The missing tax policy
In relation to task 3 above, there has been no progress and therefore, not surprisingly, no report. The consultants were of course at a disadvantage. If the government and the Minister are not serious about tax policy, no consultants could make them become so. It takes a special government to care about tax sources or their impact.

Others care only about quantum and this government has been almost unique in that it has never been hard-pressed for revenue to finance its policies – some good and others less so. Debt-write off, on the back of poor country status, helped the government increase expenditure on the social sector, such as health and education. And just when the write-offs started to dry up, there came the annual windfall from the VAT and Excise Tax. VAT and Excise Tax in 2010 will double the collections in 2006 of the taxes they replaced, even as the economy grew by an average of 3% over the five year period.

Bureau of Statistics workshop
The consultants also probably did not notice, but according to the 2010 budget speech, the country is not nearly as poor as the government was representing it to be. With the Finance Minister now saying that the economy is actually 69% better off than would have been previously calculated, each Guyanese is now much, much better off than we had been told, if not felt. No one has bothered to say how rebasing could actually increase the value of goods and services produced in the country, but the public would no doubt be looking forward to the workshop which the Minister of Finance promised that the Bureau of Statistics would host “shortly” to provide technical details on the rebasing exercise.

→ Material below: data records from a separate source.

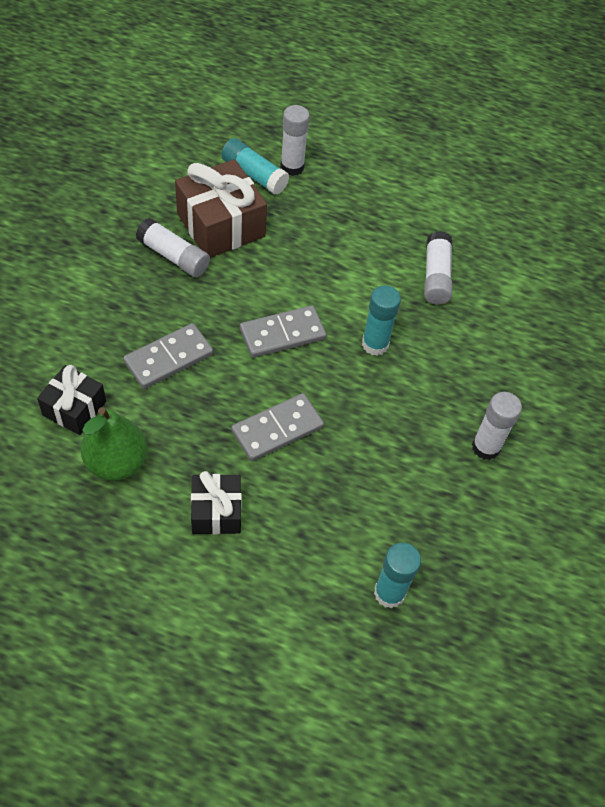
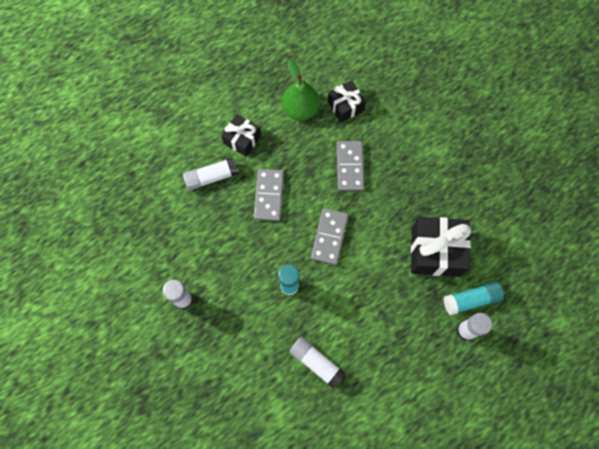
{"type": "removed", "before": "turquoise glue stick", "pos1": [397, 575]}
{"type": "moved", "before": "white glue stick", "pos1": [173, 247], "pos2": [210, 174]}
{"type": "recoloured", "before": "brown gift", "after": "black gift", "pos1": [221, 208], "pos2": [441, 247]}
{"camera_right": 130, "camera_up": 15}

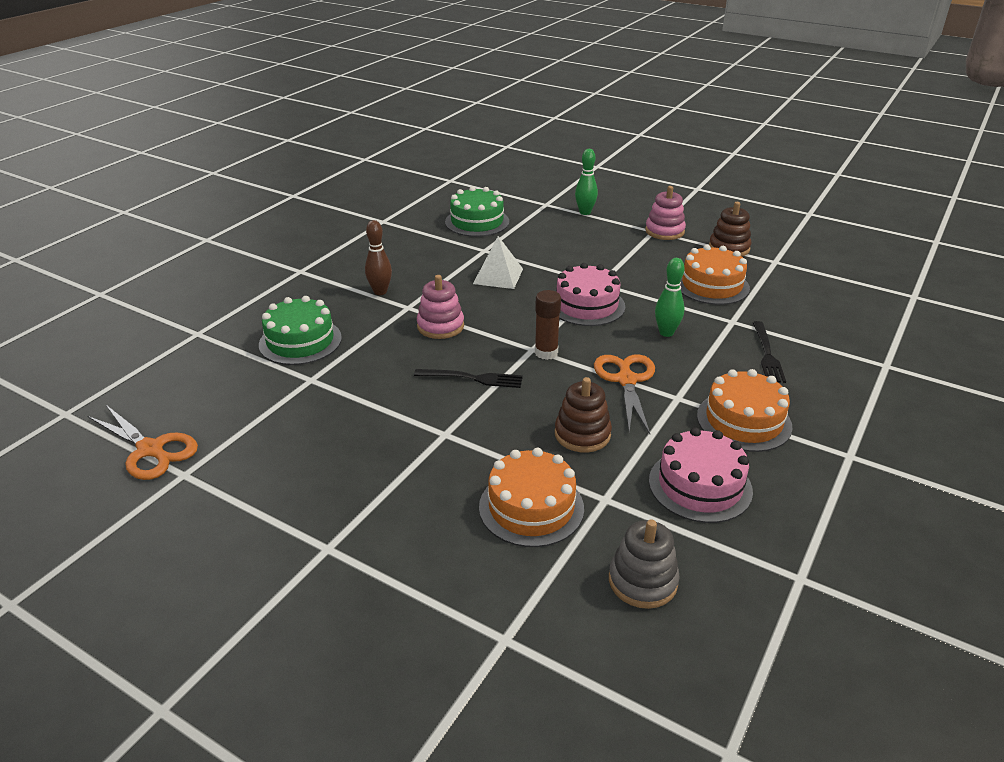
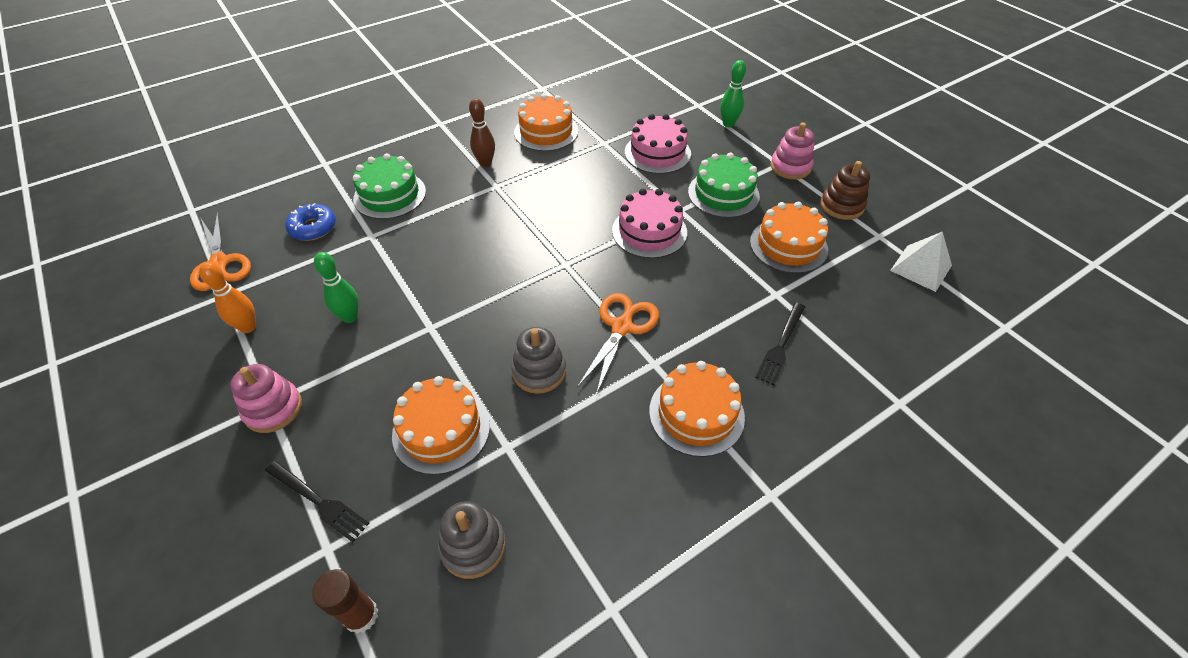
{"type": "added", "after": "orange bowling pin", "pos2": [227, 297]}
{"type": "added", "after": "blue donut", "pos2": [310, 222]}
{"type": "added", "after": "orange cake", "pos2": [546, 122]}
{"type": "moved", "before": "black fork", "pos1": [468, 378], "pos2": [317, 501]}
{"type": "moved", "before": "pink stacking toy", "pos1": [440, 307], "pos2": [266, 398]}
{"type": "moved", "before": "green cake", "pos1": [477, 211], "pos2": [724, 185]}
{"type": "moved", "before": "white pyramid", "pos1": [498, 262], "pos2": [921, 261]}
{"type": "moved", "before": "brown glue stick", "pos1": [548, 325], "pos2": [345, 601]}
{"type": "moved", "before": "pink cake", "pos1": [701, 475], "pos2": [658, 144]}
{"type": "moved", "before": "green bowling pin", "pos1": [670, 297], "pos2": [336, 287]}
{"type": "recoloured", "before": "brown stacking toy", "after": "grey stacking toy", "pos1": [583, 414], "pos2": [538, 360]}
{"camera_right": 25, "camera_up": 15}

Had the rebasing been done earlier, we may very well not have qualified for some of the assistance and concessions we have received from all and sundry.

But there is a more direct connection to tax revenues. The working person is paying income tax at 33⅓% taxes and VAT at an average of a minimum of 10% (to allow for zero-rating and exempt supplies), averaging about 40% and on top, another 5% to NIS which is a form of taxation. At the other extreme are companies, self-employed persons including the new army of government consultants and contract employees; those whose salaries are exempt and whose income comes from unearned income, such as dividends, interest and rents, bear considerably less than half the tax borne by the employed persons.

Since 1994, I have pointed out the inequities in our tax system. These were later identified in National Development Strategy 1 and 11. In fact this is what NDS 11 says, in part, about our tax system:

“Income taxes in Guyana appear to be inherently unfair, since persons in the informal economy, and almost the entire agricultural sector, indeed almost all in the self-employed category, do not pay them…”

If anything, despite all the studies, consultancies and promises, the situation has become worse.